2 - La résurrection des morts (15, 12-32)

A - Début de l'argumentation.

Une question (v. 12), puis deux raisonnements (13-16) et (17-18) avec une conclusion :
v. 12. Question : Si nous proclamons que le Christ est ressuscité, comment pouvez-vous dire qu'il n'y a pas de résurrection?
v. 13-16. Raisonnement 1 : si non-résurrection des morts, pas de résurrection du Christ. Et si pas de résurrection du Christ, notre proclamation est vaine, notre foi est vide. Les témoins du Christ son donc de faux témoins.
v. 17-18. Raisonnement 2 ;: s'il n'y a pas de résurrection des morts, donc pas de résurrection du Christ, non seulement votre foi est vaine, pais vous restez dans vos péchés. Donc ceux qui sot morts dans le Christ sont perdus.
Conclusion : si l'espérance en Christ est pour cette vie seulement, nous sommes les plus malheureux des hommes.

Les Corinthiens faisaient de la résurrection du Christ un événement miraculeux, exceptionnel.
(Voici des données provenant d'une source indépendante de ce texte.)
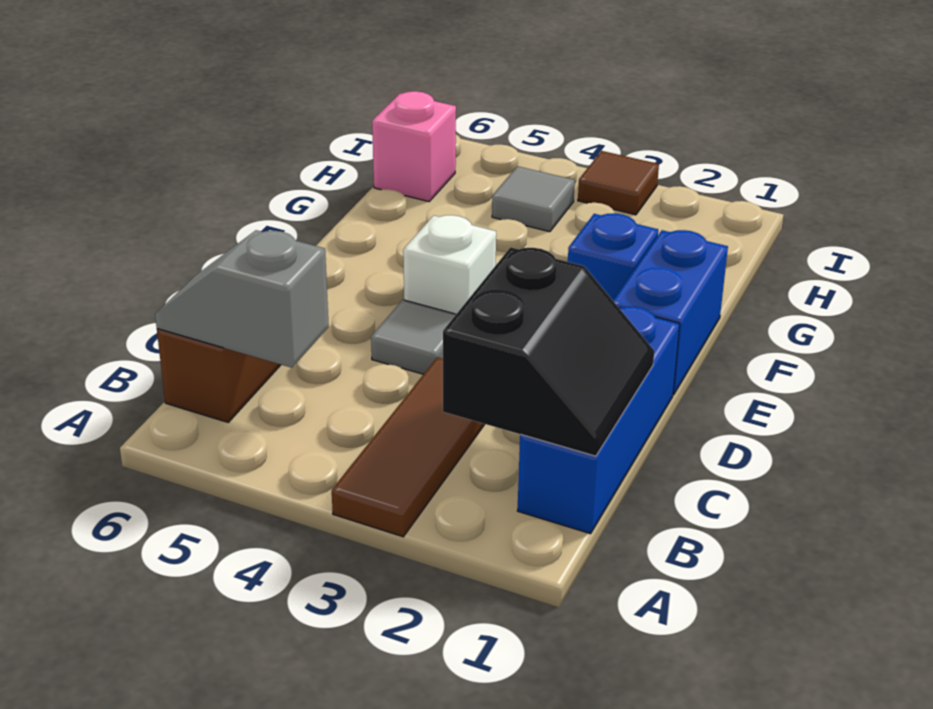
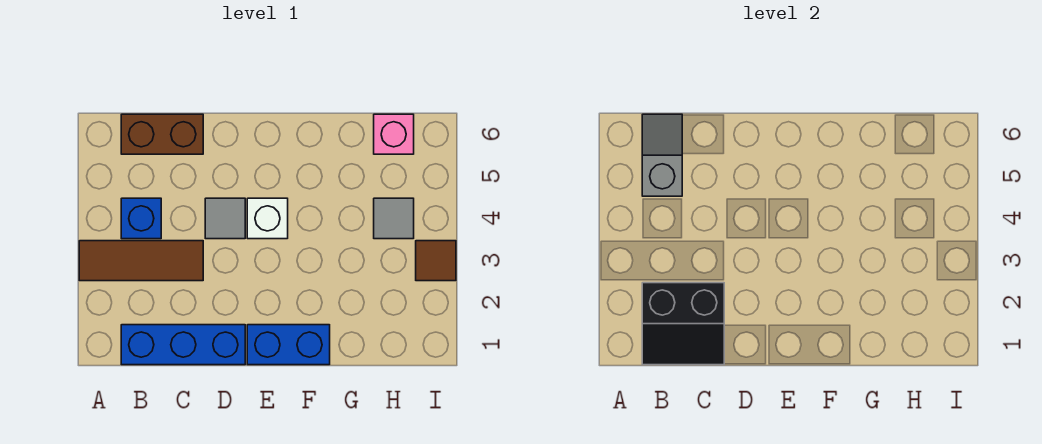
blue brick F2 level 1 -> blue brick B4 level 1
Le Christ, pour eux, est un être qui sort de l'ordinaire. De ce fait, le miracle extraordinaire ne nous concerne pas. Paul répond : il n'y a pas de milieu. Si on croit à la rfésurrection du Christ, on croit à la résurrection des morts. Croire à l'événement fondateur, c'est croire à l'événement réalisateur et réciproquement.

B - Affirmation centrale : le Règne du Christ et la résurrection des morts (v. 20-28)

 

Le vocabulaire relatif à la mort.

En 15, 20-28, on a plusieurs mots :

* les morts (nekroï, pluriel de nekros, d'où vient notre français nécropole)
employé au v. 20 : Jésus réveillé d'entre les morts.
et au v. 21 : relèvement des morts.

* "ceux qui se sont endormis", c'est-à-dire ceux qui sont entrés dans la mort.
Le sommeil, pour qui la mort sera un réveil.
En grec Koimaô qui a donné en français cimetière. Le koimeterion, c'est le dortoir.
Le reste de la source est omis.